What of the possibility that Daniels was given the job at Perdue not for what he might be able to do for the university, but for what he had already done for big business? Who are the Board members at Perdue who may have been very pleased with Daniel’s over all performance within all of his public/political career? Do people in such positions get picked for what they will do, or for what they have done as evidence of how they will act in the future. People like Erskine Bowles or Phil Gramm come to mind. They talked the talk and now they reap the rewards. In many cases, again Bowles is a prime example, they continue to promote the party line.
Jack
i think your last guess is correct. purdue know what daniels has done. at that level its all about how good are the lies you can get away with. he should do well as a fund raiser. and that’s what he’s for.
consider that harvard is not embarrassed by R and R. neither were they embarassed by B.F.Skinner. Veritas is not truth as ordinary folks think of it.
jerry critter
i assume you mean the job daniels created for himself.
It is important to remember that an entity like Perdue, little different from a corporation or so called nonprofit Institute, is directed in all of its actions by a group that makes up its Bd. of Directors/Governors.

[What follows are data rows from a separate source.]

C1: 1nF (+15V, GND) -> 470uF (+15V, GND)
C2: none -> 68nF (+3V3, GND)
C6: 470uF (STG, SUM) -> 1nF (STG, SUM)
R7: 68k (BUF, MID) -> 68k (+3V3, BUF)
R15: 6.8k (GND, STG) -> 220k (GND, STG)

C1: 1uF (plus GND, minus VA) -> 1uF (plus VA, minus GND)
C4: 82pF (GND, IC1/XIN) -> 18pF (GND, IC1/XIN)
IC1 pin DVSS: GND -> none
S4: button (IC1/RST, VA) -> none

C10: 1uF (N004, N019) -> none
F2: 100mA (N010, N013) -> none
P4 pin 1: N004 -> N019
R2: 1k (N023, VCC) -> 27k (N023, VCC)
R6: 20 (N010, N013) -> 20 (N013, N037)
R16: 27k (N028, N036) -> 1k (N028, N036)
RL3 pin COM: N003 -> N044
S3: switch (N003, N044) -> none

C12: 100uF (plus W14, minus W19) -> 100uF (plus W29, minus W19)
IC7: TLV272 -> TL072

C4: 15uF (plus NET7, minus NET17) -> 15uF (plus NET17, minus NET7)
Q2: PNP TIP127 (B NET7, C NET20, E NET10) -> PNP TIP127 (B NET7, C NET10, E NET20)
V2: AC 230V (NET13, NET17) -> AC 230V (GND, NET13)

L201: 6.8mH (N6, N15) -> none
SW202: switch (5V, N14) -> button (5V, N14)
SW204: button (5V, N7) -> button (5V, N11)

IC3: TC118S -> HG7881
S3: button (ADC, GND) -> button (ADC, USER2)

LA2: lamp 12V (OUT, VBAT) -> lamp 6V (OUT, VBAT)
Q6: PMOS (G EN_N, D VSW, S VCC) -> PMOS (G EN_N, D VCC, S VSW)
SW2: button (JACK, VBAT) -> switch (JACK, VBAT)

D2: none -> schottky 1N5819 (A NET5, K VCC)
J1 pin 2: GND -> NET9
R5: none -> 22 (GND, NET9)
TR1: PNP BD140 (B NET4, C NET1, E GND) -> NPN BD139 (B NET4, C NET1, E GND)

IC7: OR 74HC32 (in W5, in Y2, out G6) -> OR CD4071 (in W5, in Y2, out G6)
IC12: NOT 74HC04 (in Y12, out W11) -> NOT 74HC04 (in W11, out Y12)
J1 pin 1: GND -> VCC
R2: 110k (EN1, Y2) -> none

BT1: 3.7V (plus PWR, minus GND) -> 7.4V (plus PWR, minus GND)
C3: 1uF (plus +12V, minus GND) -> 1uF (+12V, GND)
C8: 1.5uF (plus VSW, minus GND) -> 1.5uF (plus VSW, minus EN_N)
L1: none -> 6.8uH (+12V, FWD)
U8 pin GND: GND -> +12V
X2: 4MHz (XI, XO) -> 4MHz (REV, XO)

These are almost always heavily weighted with financial supporters. That means big money people from corporate America. At Perdue it would not be surprising to find its Board made up of corporate board members.
It’s an incestuous situation resulting in the promotion of like minded people to positions of importance within these organizations. And they’re all very well paid. Enough so that such positions are worth striving for by people who put self interest ahead of organizational good.
it’s always good to know who the decision makers are when you’re trying to understand why the decisions were made as the were. Perdue U’s Board of Trustees appears to be an affable group of well employed corporate officers, some of whom sit on multiple Boards.
http://www.purdue.edu/bot/trustees/index.html
I love this post. This is exactly the kind of thing that blogs like AB should be publishing: actual facts, compiled by real research, that cuts through and refutes the ideology misrepresented as fact.
Jack,
I’ve been doing some more reading… seems if we were from Indiana, we’d all know that Daniels had nominated most of the board of directors that appointed him. There’s a surprise.
Beverly,
Thanks. Sadly, it won’t do any good. Apparently Daniels is a nice, polite guy who invites people over to his house and makes them oatmeal. Everyone loves him. Nevermind that he keeps pushing policies that don’t work, and in fact do the opposite of what they are supposed to do, and which inflicted harm on a lot of people. Pointing that out is mean, especially when we’re talking about a nice, polite guy like Daniels.